UK retail sales post steepest annual collapse in over 40 years, CBI warns
A major industry survey shows British retailers facing a record downturn as weak demand, inflation fears, and geopolitical shocks combine to depress spending and darken the outlook into spring.
The United Kingdom’s retail sector has recorded its sharpest year-on-year decline in sales in more than four decades, according to a monthly industry survey by the Confederation of British Industry (CBI), underscoring a widening contraction in household spending power and confidence.
The CBI’s retail sales balance fell to minus sixty-eight in April from minus fifty-two in March, marking the lowest reading since the survey began in 1983. The figure indicates that a large majority of retailers reported falling sales compared with a year earlier, with only a small minority seeing growth.
The decline is not a marginal fluctuation; it reflects a broad-based weakening across the sector, including both physical stores and online retail.
At the center of the downturn is a sharp deterioration in consumer confidence, which retailers attribute to rising cost pressures and uncertainty over future inflation.
What is confirmed is that firms are reporting weaker demand alongside growing expectations of price increases, suggesting households are tightening spending even on essential and discretionary goods.
The CBI survey indicates that weak sentiment is not isolated to a few categories but is spreading across retail segments.
A key external factor shaping expectations is the economic fallout from geopolitical tensions linked to the Iran conflict, which has contributed to volatility in energy markets and renewed inflation concerns.
Higher perceived inflation risk feeds directly into consumer behavior: households delay non-essential purchases, reduce discretionary spending, and shift toward essentials, amplifying pressure on retail revenues.
The survey also shows forward-looking pessimism deepening.
Retailers’ expectations for May dropped further to minus sixty, the weakest outlook since the pandemic shock of 2021. This suggests that businesses anticipate continued weakness rather than a short-term dip, pointing to a sustained demand slowdown rather than a temporary correction.

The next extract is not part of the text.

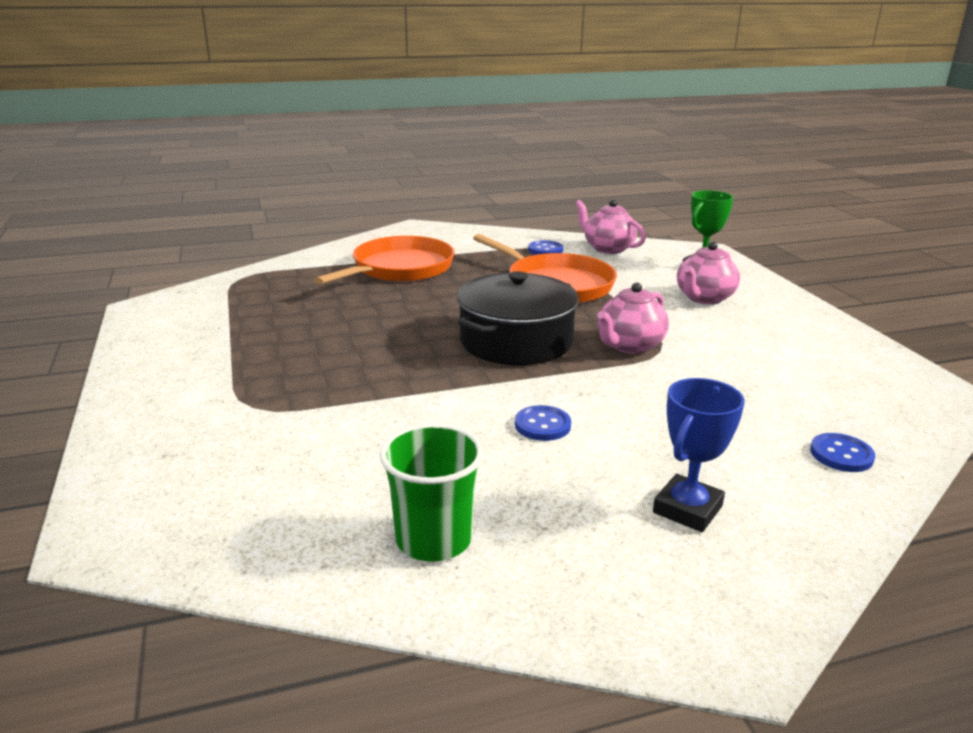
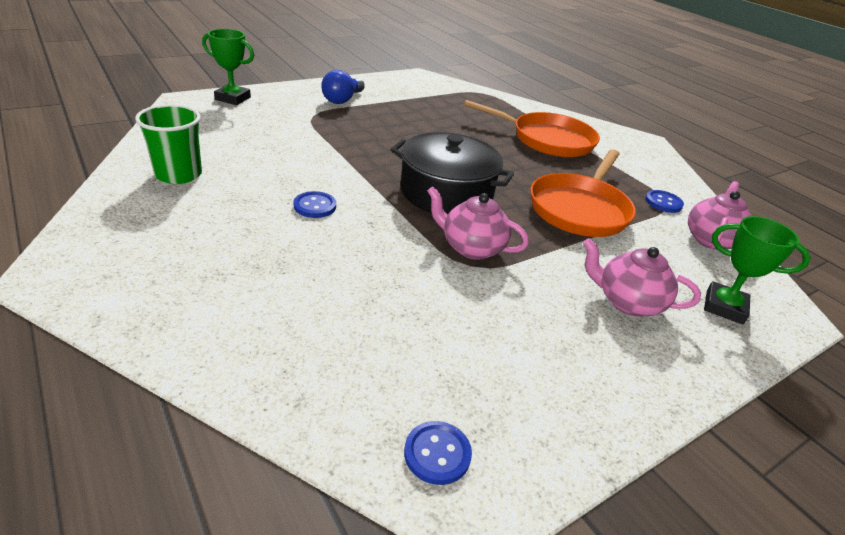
camera: 70 degrees right, 10 degrees up
(128, 482) = (233, 98): none -> green trophy
(202, 376) = (343, 99): none -> blue light bulb
(687, 509) = (206, 266): blue trophy -> none
(841, 455) = (299, 367): blue button -> blue button (437, 454)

The findings are based on responses from 61 retail chains collected over a multi-week period in late March and mid-April.
While survey-based indicators do not measure actual cash sales directly, they are widely used in economic analysis as early signals of direction and momentum in consumer demand.
The implications extend beyond the retail sector.
Persistent declines in retail activity typically signal reduced household consumption, which is a core driver of the UK economy.
If sustained, this trend can weigh on overall economic growth, reduce business investment, and intensify pressure on policymakers to address cost-of-living challenges.
The CBI has urged government intervention focused on easing operating costs for firms, including taxation and energy expenses, arguing that retail recovery depends on stabilising both consumer demand and the cost base faced by businesses.
The sector’s trajectory now hinges on whether inflation pressures ease enough to restore household purchasing power or whether confidence continues to erode into the summer.